SourceForge.net Logo

News from 2004-2002

This page retains some older "news", for interest and/or the historical record.

01/Dec/04: The What Boomerang can do page has been revamped.

22/Nov/04: Boomerang featured in a paper presented to the 2004 Working Conference on Reverse Engineering on the 10th November. See What Boomerang has done for more.

24/Sep/04: Some significant changes have recently been booked in. In particular, the propensity to propagate too much has been curbed with a heuristic. See the What Boomerang can do page (last example) for the cleaner output.

17/Jul/04: A binary release of version 0.1 alpha has been made, for both Linux/X86 and Windows.

7/Jul/04: Most of the Sparc test programs are working again, with the current exception of recursive tests such as Fibonacci.

28/Jun/04: Boomerang now requires the eXpat XML parser; this will be used for persistance of partial decompilations. See Making Boomerang for details.

18/Apr/04:
Added a link to the what Boomerang can do page. As you can see, Boomerang can now handle arrays.

18/Feb/04: We now have a page on using the -sf switch.

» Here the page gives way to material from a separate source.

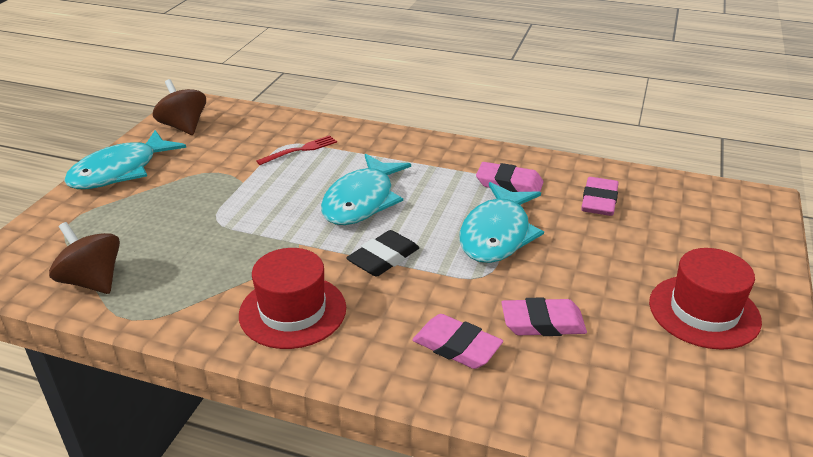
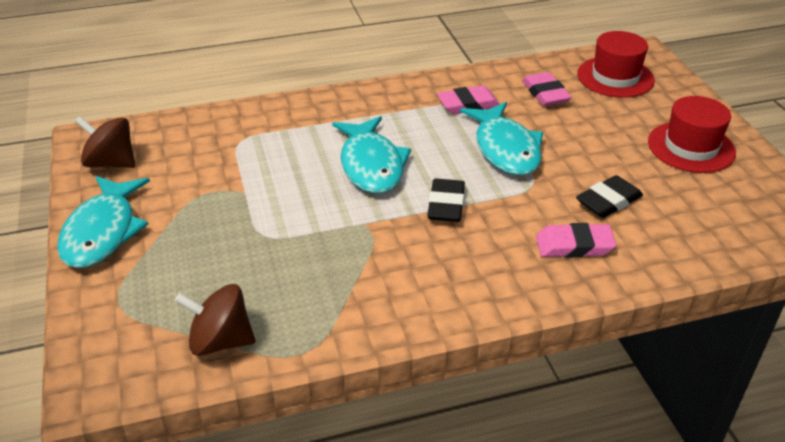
camera: 35 degrees left, 5 degrees up
(293, 311) = (428, 279): red hat -> red hat (615, 77)
(300, 150) = (260, 142): red fork -> none
(542, 323) = (608, 201): pink eraser -> black eraser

31/Jan/04: Anatoli Koutsevol has submitted a patch which permits Boomerang to compile in Visual C++ 7. During this time anonymous CVS access has been horribly broken and we apologise for the inconvenience. Other MSVC compilers have project and workspace files contributed, but there are serious STL issues; see Making Boomerang.

15/Jan/04: There was furious development during the consultation project (see below); many bugs were fixed, and improvements were made. Boomerang is still not ready for serious work, but it was helpful with the project. Boomerang now has the ability to handle structure members, using information passed in a file (-s switch).

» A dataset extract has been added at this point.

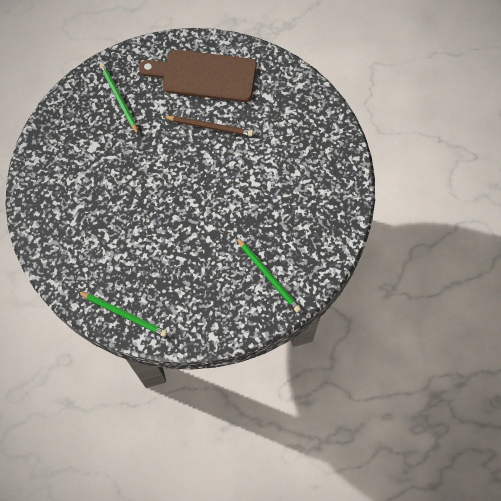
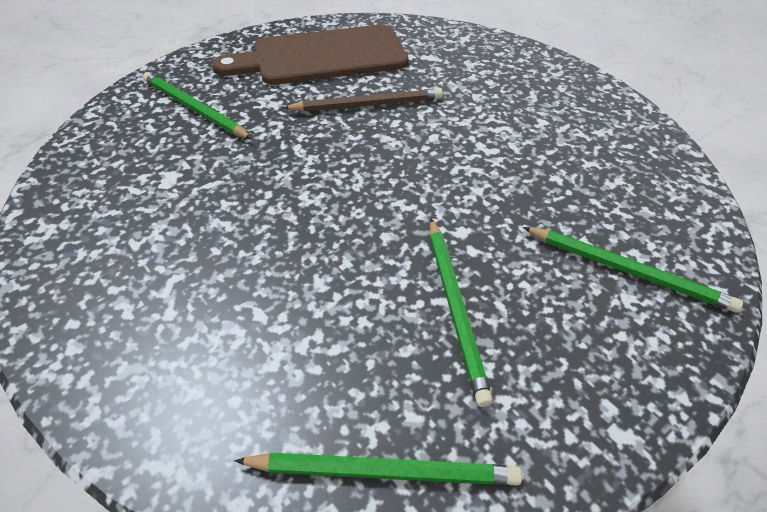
camera: 25 degrees left, 20 degrees down
(183, 264) = (455, 308): none -> green pencil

During the project, unit and functional testing was neglected. Unit testing is back now and works properly. Functional testing has been revamped so that a given executable is tested by decompiling it, then recompiling it and comparing the text result to what is expected (simply comparing code generated by the decompiler against previous decompiler output failed for lots of annoying reasons, e.g. the name of a local variable changed). The horrible old switch code is gone, replaced by a propagation-based algorithm. The new algorithm doesn't handle as many odd cases as the old code did, but it works for most cases, and is at least maintainable.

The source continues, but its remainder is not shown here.